BWW Reviews: Terrific WICKED Takes Flight at the Fox Theatre
Wicked is pure spectacle, or to quote Glinda the Good Witch herself, it's a "thrill-ifying" experience that dazzles and delights, with terrific performances and eye-popping scenic design and special effects. The plot gives a back story to L. Frank's Baum's Wizard of Oz, that is unexpected, and infused with a positive message about accepting people for who they are and not how they appear.
While most musicals are guilty of utilizing a threadbare plot to hang a multitude of songs upon, such is not the case with Wicked. Here the reverse is nearly true, with Winnie Holzman's clever adaptation of Gregory Maguire's novel providing a sturdy framework for Stephen Schwartz's catchy score.

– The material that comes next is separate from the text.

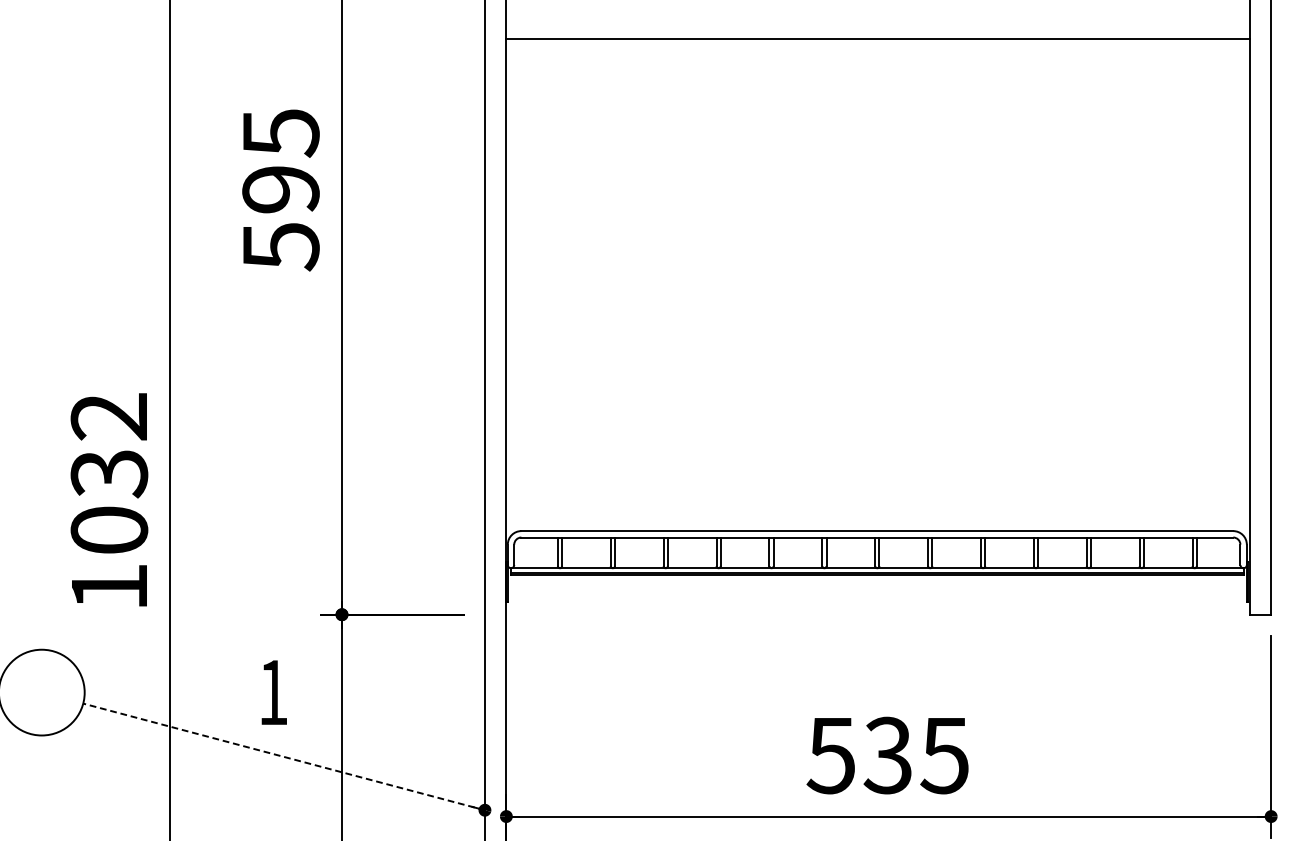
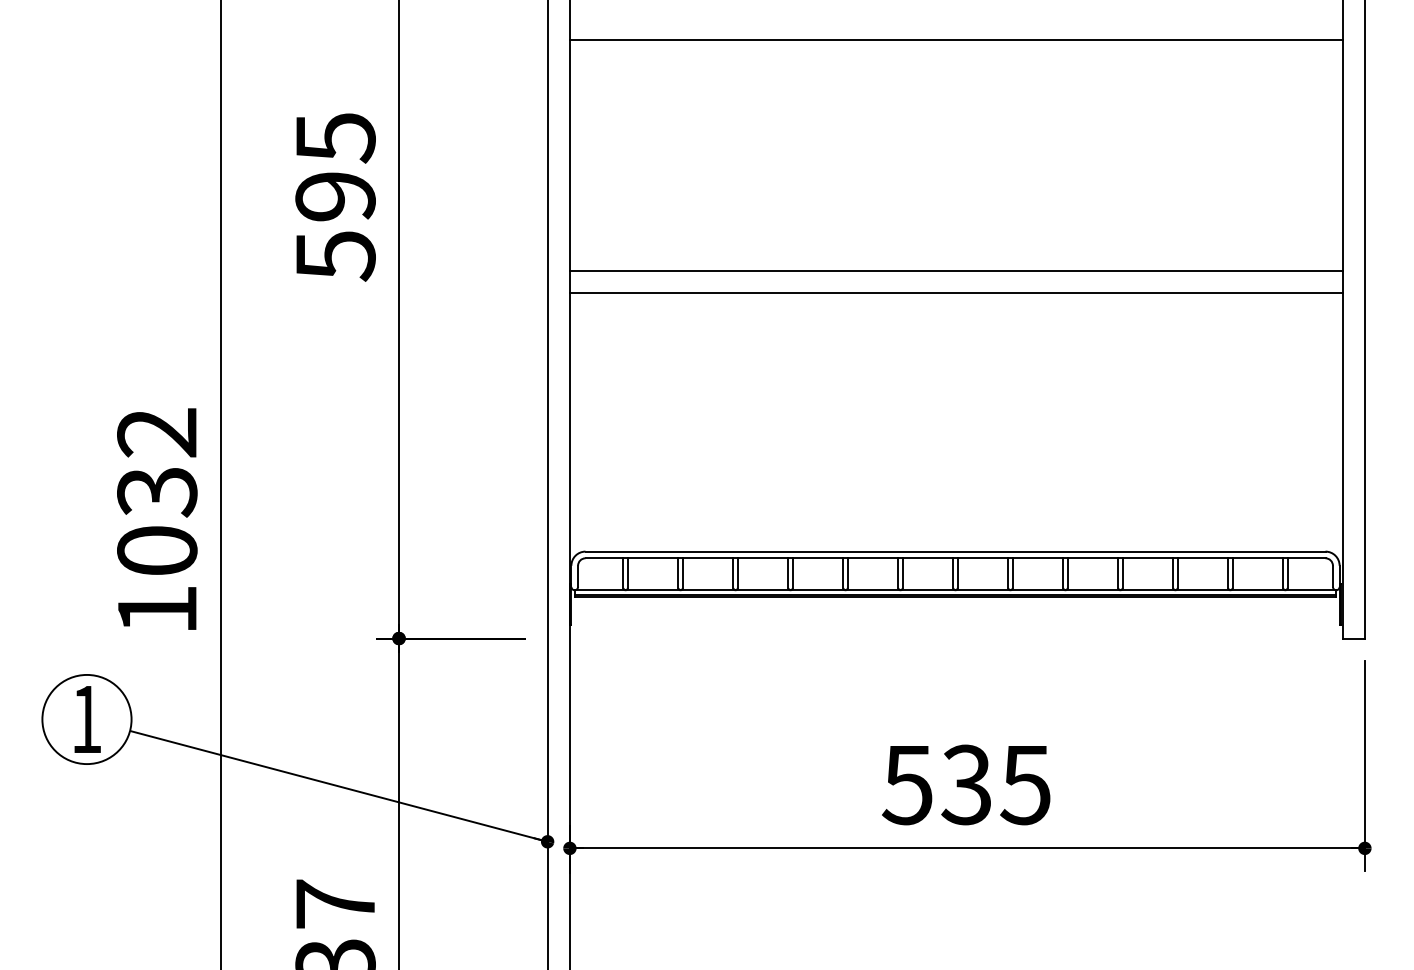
line: (877, 260) -> (955, 270), added
line: (877, 282) -> (955, 293), added
text: (274, 692) -> (87, 719), moved
line: (283, 757) -> (338, 786), dashed -> solid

Glinda the Good Witch of North relates the tale of how her former schoolmate at Shiz University, the emerald-skinned Elphaba, came to be known as the Wicked Witch of the West. The action follows the pair as they become roommates and eventually friends, though they initially loathe one another, as illustrated in the song, "What Is This Feeling?".
Elphaba's prowess at magic leads to an audience with the Wizard, and the discovery that he is causing the animals of Oz to lose their ability to speak by having them censured and caged. She also learns that the Wizard has no real power and wishes to employ her to cast spells from a book of magic known as the Grimmerie. But Elphaba steals the book and flees the kingdom in rebellion.
Jeanna de Waal is hilarious as Glinda. Her mangling of the English language and narcissistic preening are effectively played for maximum laugh potential. Her vocals are also strong, and she's especially good on "Popular", a number which has her attempting to makeover Elphaba. Christine Dwyer is even better as ostracized and misunderstood Elphaba. She has an exceptional voice, whether soaring above the orchestra during "Defying Gravity", or conveying her heartbreak during the touching, "I'm Not That Girl".
Billy Harrigan Tighe amuses as the vacuous Winkie Prince, Fiyero. Though Glinda is smitten and determined to marry him, his heart is lost to Elphaba. Hall does nice work with the bouncy number, "Dancing Through Life", that details his basic philosophy, and the tender duet "As Long As You're Mine".
Zarah Mahler plays Elphaba's crippled sister, Nessarose and has her best moment during the song, "The Wicked Witch of the East", as a spell cast by her in anger shrinks the heart of her reluctant munchkin servant, Boq. Jay Russell elicits sympathy as the goat/Professor, Dr. Dillamond, who's losing his ability to speak without braying. Paul Kreppel is solid as the misguided and ineffectual Wizard, and shines on the number, "A Sentimental Man". Gina Ferrall is properly twisted as Shiz headmistress, Madama Morrible, who has a knack for conjuring up the weather.
Wicked is a triumph of staging, with Eugene Lee's ever-changing industrial/gothic set design nearly overwhelming the cast. It's a tribute to the direction of Joe Mantello and the choreography of Wayne Cilento that this doesn't occur. Somehow, through all the smoke and mirrors, the heart and humor of the story manages to come through.
This wonderful and thoroughly engaging production of Wicked continues at the Fabulous Fox Theatre through January 6th (2013).